Die veranschlagten Kosten für den Fehmarnbelttunnel betragen 7,1 Mrd. Euro. In dieser Summe ist auch eine Reserve von 980 Mio. Euro enthalten.

Die EU-Kommission hat die Fehmarnbeltquerung zu einem Prioritätsprojekt ernannt und für sie bisher mit fast 1 Mrd. Euro gefördert. Darin enthalten sind 200 Mio Euro im Rahmen des TEN-V-Programms, weitere 589 Mio. Euro durch die EU-Kommission für den Zeitraum 2016-2019 und weitere 123 Mio. Euro aus dem infrastrukturfonds CEF (Connecting Europe Facility).

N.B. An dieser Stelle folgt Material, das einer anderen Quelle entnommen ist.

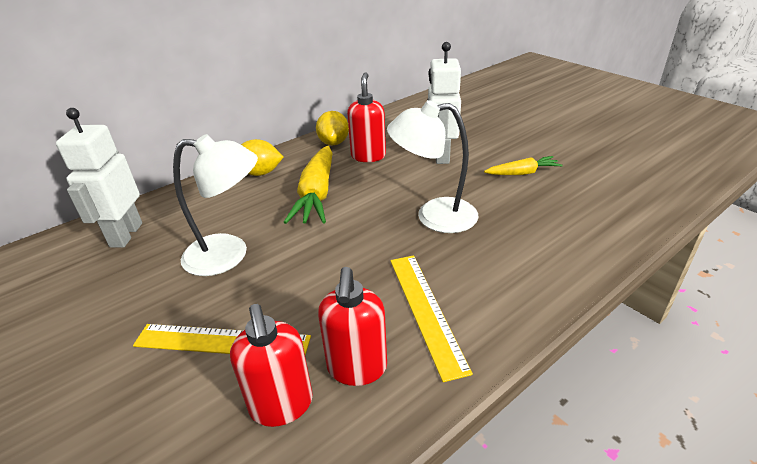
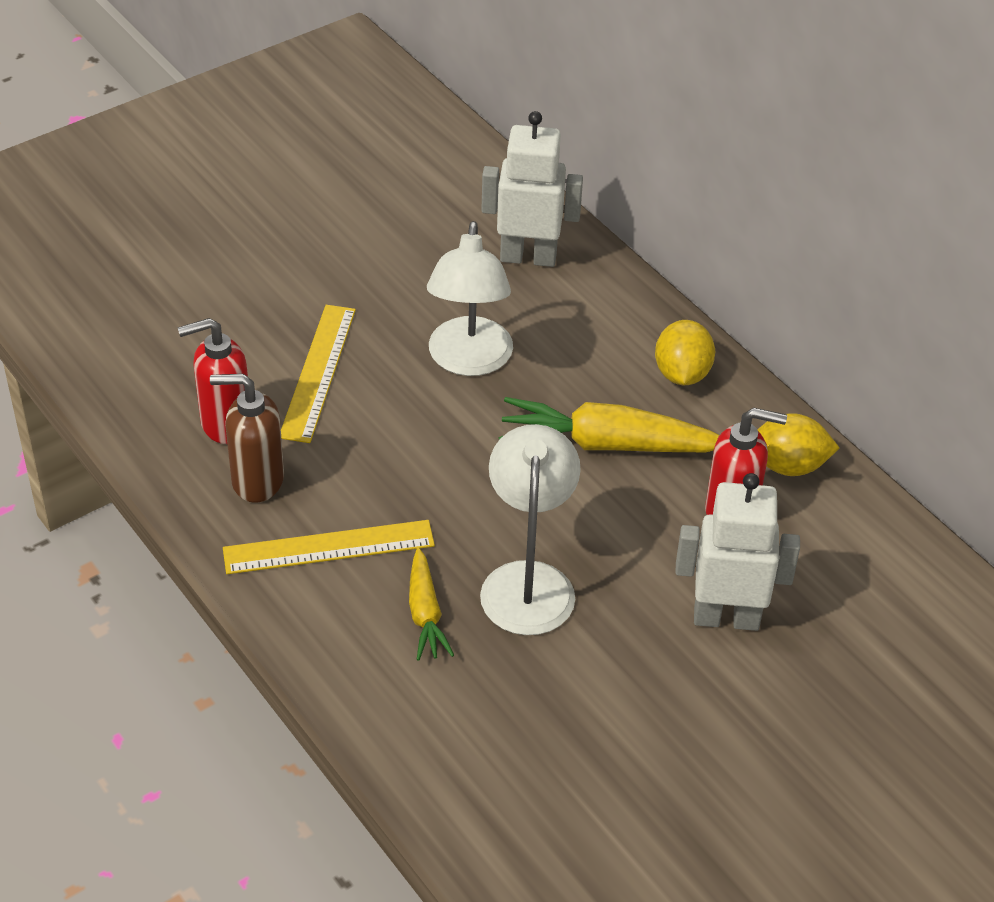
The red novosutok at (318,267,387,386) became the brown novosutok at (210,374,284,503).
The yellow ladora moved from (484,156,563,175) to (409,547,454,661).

Der Fehmarnbelttunnel wird nach demselben Modell nutzerfinanziert wie die Brücke über den Großen Belt und die Öresundbrücke. Die Amortisationszeit des Projekts beträgt 36 Jahre. Darin ist der Ausbau der Eisenbahn zwischen Ringsted und Rødby enthalten, der ebenfalls aus den Einnahmen des Tunnels finanziert wird.

Die Fehmarnbeltquerung wurde vom dänischen Parlament 2015 durch ein Baugesetz genehmigt. 2016 wurden mit zwei großen internationalen Baukonsortien, die aus dänischen, deutschen, französischen und niederländischen Unternehmen bestehen, bedingte Bauverträge geschlossen.